La mostra intende soprattutto mettere in luce il talento, non solo prima di attore e poi di regista di Franco Zeffirelli (Sir Franco, dal momento che nel 2004 ha ricevuto questo titolo proprio dalla regina Elisabetta II), ma soprattutto di grande scenografo e artigiano costumista (oltre che pittore) attraverso l’esposizione di costumi e scenografie («(il mio lavoro di scenografo) spesso è considerato sussidiario rispetto alla mia attività più nota di regista»).

Oltre 70 bozzetti autografi potranno essere ammirati dai visitatori, insieme ad una selezione di costumi di scena originali, indossati da Maria Callas nelle sue esibizioni alla Scala di Milano (Zeffirelli ha definito la soprano e l’indimenticabile Anna Magnani, «due grandi e speciali amiche»), alla quale ha dedicato alla Callas un documentario nel 2009 intitolato Omaggio a Roma, con Andrea Bocelli e Monica Bellucci e presentato al Festival del cinema di Roma.

Inoltre sono esposti abiti di scena disegnati da costumisti come Piero Tosi per La Traviata, che furono realizzati dalla Sartoria Tirelli, Anna Anni e Danilo Donati. E poi gioielli realizzati dal maestro orafo Gerardo Sacco e indossati da stelle come Glenn Close (in Amleto) o Liz Taylor (in Il giovane Toscanini), tre costumi e la riproduzione delle scene realizzate da Zeffirelli per Pagliacci (1959) di Ruggero Leoncavallo al Covent Garden di Londra, scenografie per La signora delle camelie, portato in scena a Broadway, la Boheme al Metropolitan di New York, apprezzata dagli spettatori per le scenografie che li ‘distraevano’ dall’ascolto delle voci liriche, il Don Giovanni di Mozart (2012), portato in scena all’Arena di Verona nella 90a edizione operistica (nel 2010 a Zeffirelli era stato dedicato un intero festival nell’Arena più famosa al mondo con cinque suoi allestimenti: Turandot, Carmen, Butterfly, Aida e Trovatore).
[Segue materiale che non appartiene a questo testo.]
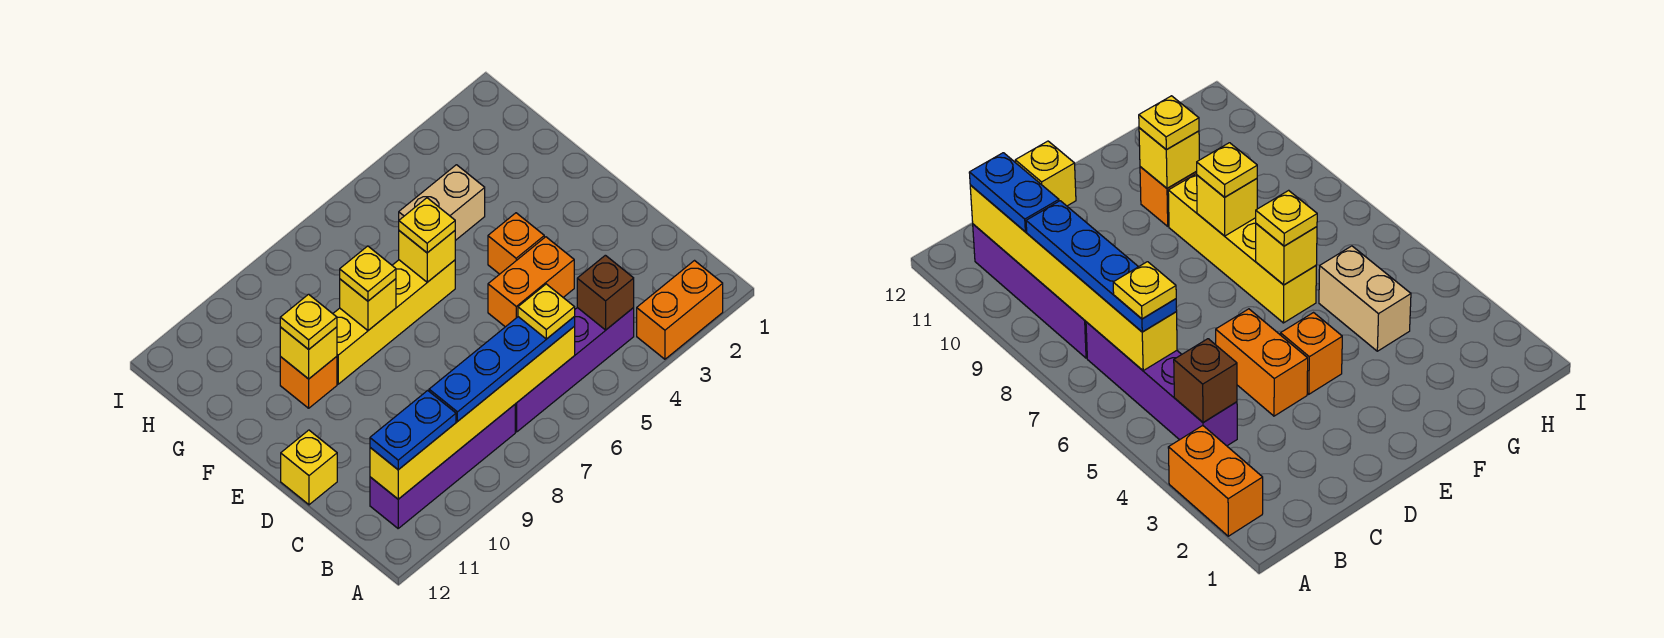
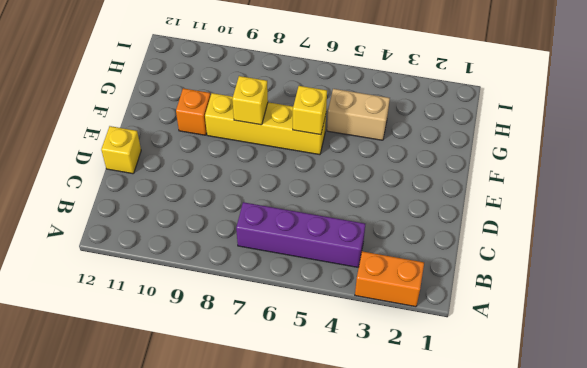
none -> purple brick B8:B11 level 1
none -> orange brick D4:D5 level 1
none -> orange brick E4 level 1

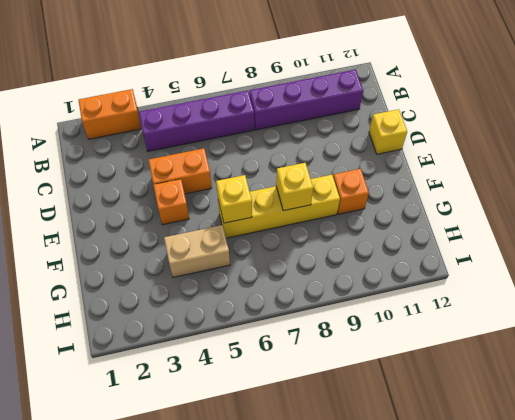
none -> brown brick B4 level 2
none -> yellow brick B6:B11 level 2
none -> yellow brick F10 level 2

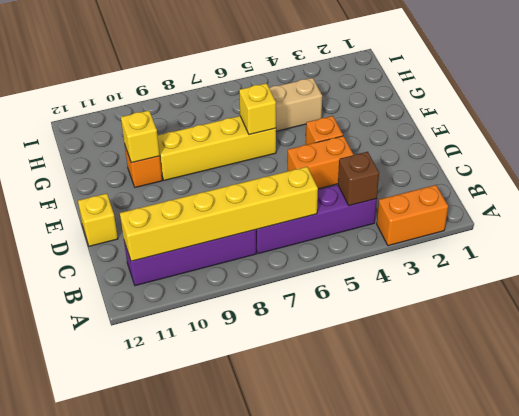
none -> yellow brick F8 level 2
none -> blue plate B6:B9 level 3
none -> blue plate B10:B11 level 3

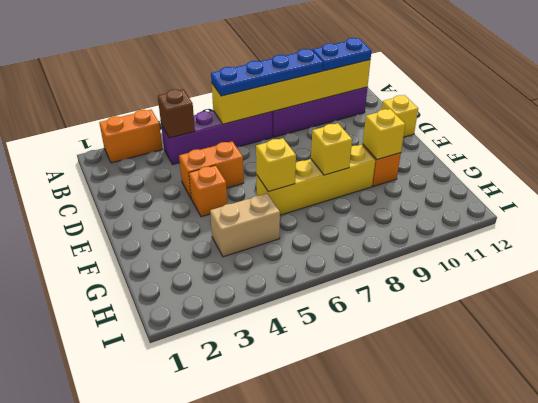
none -> yellow plate F6 level 3
none -> yellow plate F8 level 3
none -> yellow plate F10 level 3

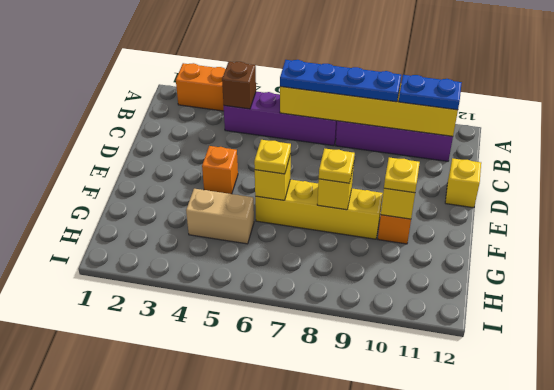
none -> orange brick D4:D5 level 1
none -> yellow plate B6 level 4

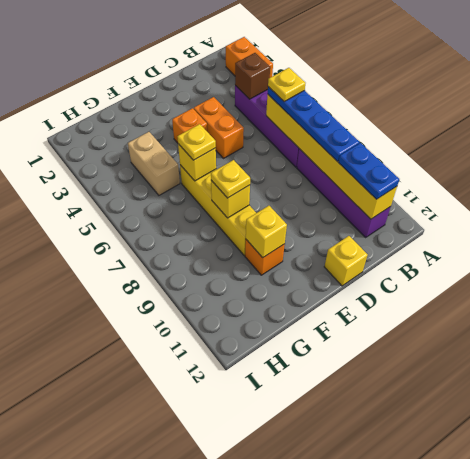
none -> yellow plate F10 level 3

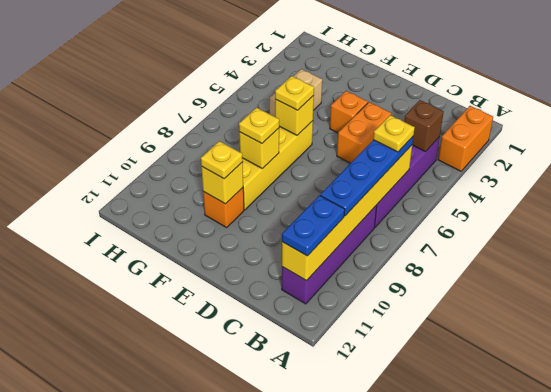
none -> yellow brick D12 level 1

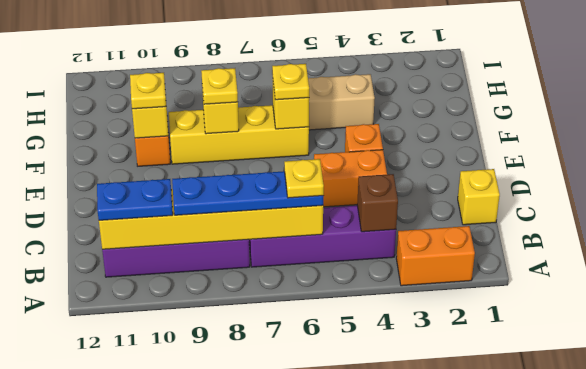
yellow brick C1 level 1 -> yellow brick D12 level 1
La maggior parte delle scenografie furono realizzate in scala dal maestro, abituato a pensarle in questo modo per ideare non solo l’ambiente scenografico delle scene, ma anche della sua regia. Accanto alle scenografie teatrali sono esposti anche alcuni bozzetti di Gesù di Nazareth, film tv trasmesso tra il marzo e l’aprile del 1977 con Robert Powell e Olivia Hussey (nella parte di Maria, madre di Cristo).

Approdata nella villa estense dopo un triennio dedicato alla sola arte rinascimentale, Zeffirelli in mostra è, secondo Edith Gabrielli, «anello di congiunzione fra Rinascimento e made in Italy», un made in Italy apprezzato soprattutto all’estero da teatri celebri come il Metropolitan di New York e lo Staatsoper di Vienna. Un’arte rinascimentale tanto apprezzata da Zeffirelli che, con l’accordo per l’inaugurazione di una più grande mostra a Firenze, intende far accendere di nuovo i riflettori della cultura italiana sulla città toscana, «centro della cultura del mondo, (…) quando ospitava geni come Leonardo da Vinci o Michelangelo, quelli che da ragazzino consideravo i miei miti».

La mostra Zeffirelli. L’arte dello spettacolo, pertanto, è non solo un’occasione per conoscere più approfonditamente un regista talentuoso e meno noto dal punto di vista artistico, ma soprattutto per ammirare le creazioni a mano maniacali e perfette di scenografie teatrali e cinematografiche, oggi perlopiù create grazie alle moderne tecnologie.